「失敗学」権威が福島原発事故を検証へ
2011/5/25 10:04
Japan Real Time (ウォールストリートジャーナル日本語版)

 畑村洋太郎東大名誉教授(70)は「失敗学」、つまり、何が間違っていたかを突き止める専門家として知られる。その実績を買われ、福島第1原発危機の原因解明を託された。24日、同原発の事故原因を究明する第三者機関「事故調査・検証委員会」の委員長に指名されたのだ。

仙谷由人官房副長官は記者会見で、同委が事故対応の調査のほか、日本の原子力行政の「歴史的経緯に踏み込まざるを得ない」と述べた。

与えられた任務はまさに畑村氏の得意とする分野にある。同氏が運営する特定非営利活動法人「失敗学会」は、過去の失敗に学び、再発を防ぐ方法を研究している。同氏はまた、科学技術振興機構のプロジェクトで構築した「失敗知識データベース」を公開している。失敗学会は数年にわたり、原発事故に関する過去の分析も集めた。福島第1ほか東電の原発の例もある。

失敗学は、2000年の「失敗学のすすめ」出版をきっかけに国内で強い支持を得た。サクセスストーリーを語る本が並ぶなかで異彩を放つこの本はベストセラーとなり、失敗しない方法に対する日本人の伝統的メンタリティーを覆した。

畑村氏はこれまで、日本企業が直面する大きな課題について、自らの間違いを認め、小さな間違いが深刻な問題に発展する前に調査して重要な教訓を学ぶことだと指摘してきた。

同氏は失敗を、いい失敗と悪い失敗に分類している。初めて課題に挑むのは必然的にいい失敗だ。失敗を犯しそこから学ぶための初の試みであり、進歩に欠かせないという。1940年に米ワシントン州で起きたタコマ橋崩壊もその例だという。風が強い11月のある朝、幅の狭いこのつり橋は風を受けてねじれ、タコマ海峡に落下した。畑村氏は、産業知識に貢献した最も重大な設計の失敗の一つだとしている。

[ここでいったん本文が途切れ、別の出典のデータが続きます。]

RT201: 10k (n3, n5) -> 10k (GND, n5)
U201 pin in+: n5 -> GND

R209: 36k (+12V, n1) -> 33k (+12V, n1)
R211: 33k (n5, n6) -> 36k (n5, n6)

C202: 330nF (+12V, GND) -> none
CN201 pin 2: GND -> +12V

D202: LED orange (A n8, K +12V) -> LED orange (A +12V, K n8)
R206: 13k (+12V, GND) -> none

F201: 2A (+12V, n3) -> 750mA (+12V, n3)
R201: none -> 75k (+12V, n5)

一方、86年のチェルノブイリ原発事故については、文部科学省傘下の科学技術振興機構が2007年に「対談!原子力事故ファイル〜原子力関連事故と検証」で行ったインタビューで、「だめなものはだめ」、と分析。チェルノブイリで使われていた方式は日本や米国で使われている方式と異なり、原発に合わないものであったことが根本的な間違いだった。そうしたものを何とか使いこなそうとしたことが同原発の問題だと指摘、悪い失敗に分類している。